On Windows a native system call isn't implemented and thus there's the JVM millisecond precision fallback. Keep this in mind when counting on usec precision in your code.

> Time.now.usec
=> 582000

Thread priority

NOTE: from at least as early as JRuby 1.7.6, Ruby thread priorities are mapped to Java thread priorities, so this section isn't accurate -- you can use the same priority for MRI and JRuby.

In MRI, the Thread priority can be set to any value in Fixnum (if native threads are enabled) or -3..3 (if not). The default value is 0.

In JRuby, Threads are backed by Java threads, and the priority ranges from 1 to 10, with a default of 5. If you pass a value outside of this range to Thread#priority=, the priority will be set to 1 or 10.

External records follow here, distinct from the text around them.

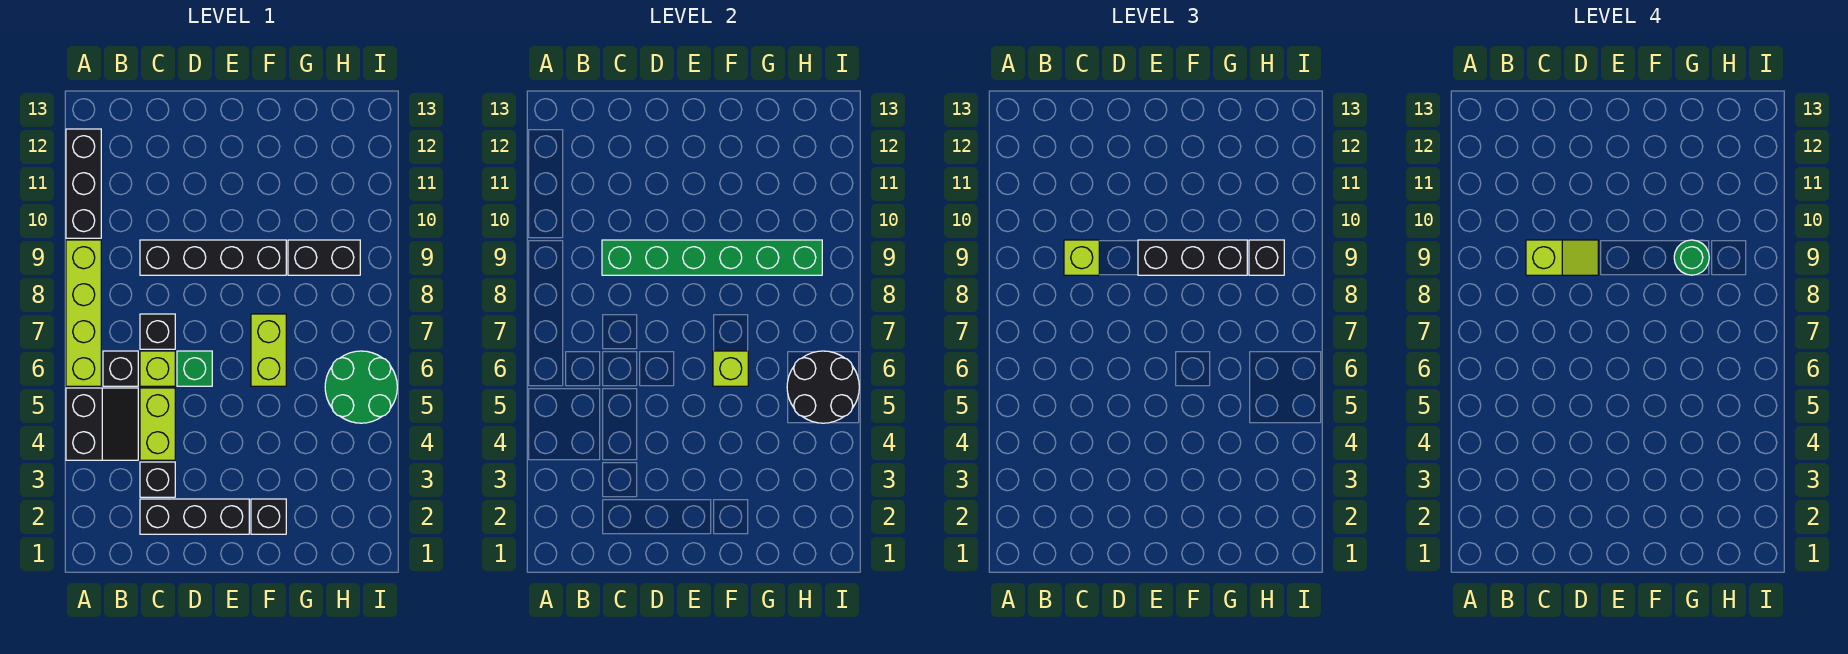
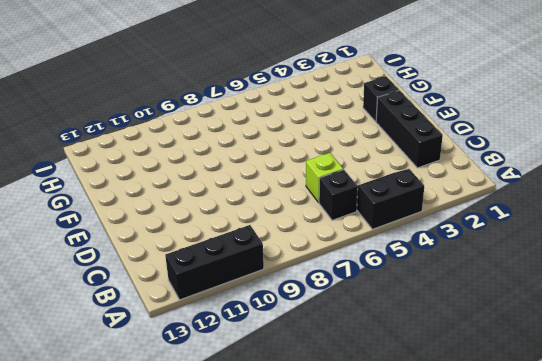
none -> lime brick A6:A9 level 1
none -> black brick C3 level 1
none -> lime brick C4:C5 level 1

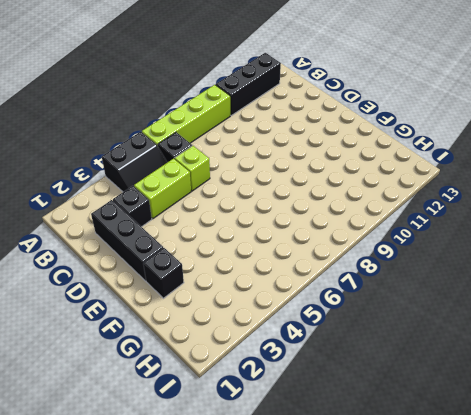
none -> black brick C7 level 1
none -> black brick C9:F9 level 1
none -> green brick D6 level 1

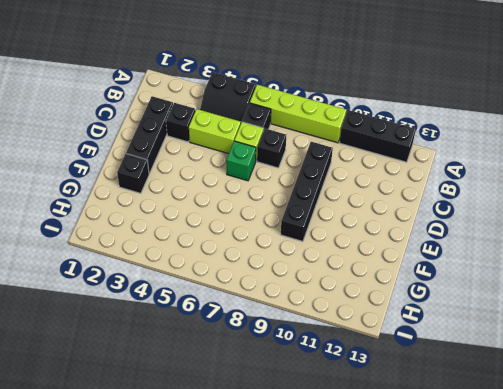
none -> lime brick F6:F7 level 1
none -> black brick G9:H9 level 1
none -> green round brick H5:I6 level 1

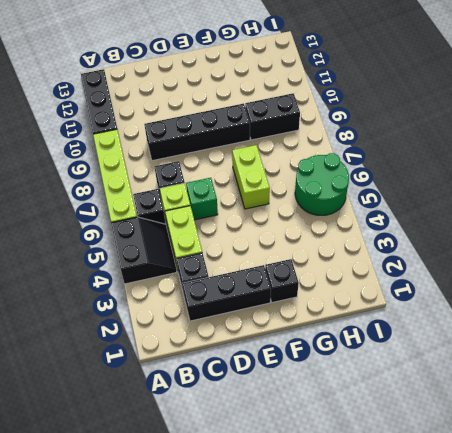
none -> green brick C9:H9 level 2
none -> lime brick F6 level 2
none -> black round brick H5:I6 level 2

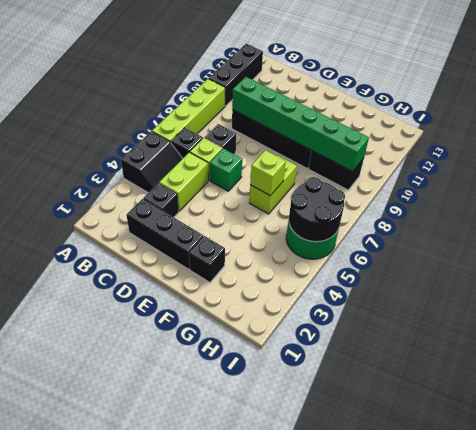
none -> lime brick C9 level 3
none -> black brick E9:G9 level 3
none -> black brick H9 level 3

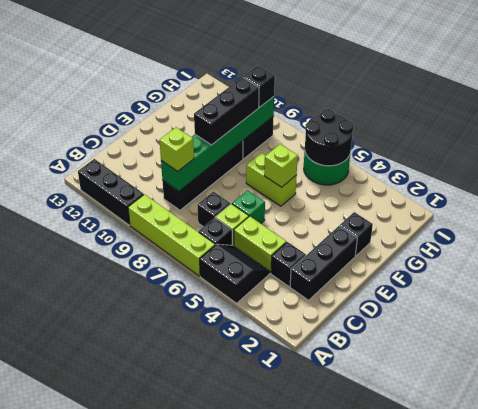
none -> lime slope C9:D9 level 4 top C
none -> green round brick G9 level 4

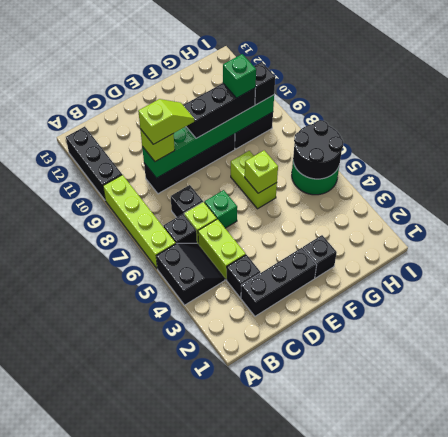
green brick G9 level 4 -> green round brick G9 level 4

NOTE: that the JVM might ignore priorities, it really depends on the target OS and with (older) Java you need to pass the extra -XX:UseThreadPriorities for them to be used.

SystemStackError

JRuby is not able to rescue from SystemStackError. If your code rely on this, you should rather try to catch a Java::JavaLang::StackOverflowError. See this ticket for further information.

Argumentless 'proc'

If you supply proc with no arguments and the method happens to have been passed a block then Ruby will end up capturing the passed in block. Some people discover this and it leads to a rare pattern of proc.call. We do not support this behavior. The problem is proc as a function is relatively common but it forces us to deoptimize all uses of proc like proc { #some code }. The recommended work around is to declare the block explicitly using an ampersand def foo(&my_proc).... If you want analogue behavior to proc we also allow Proc.new which will work exactly the same as a bare proc call.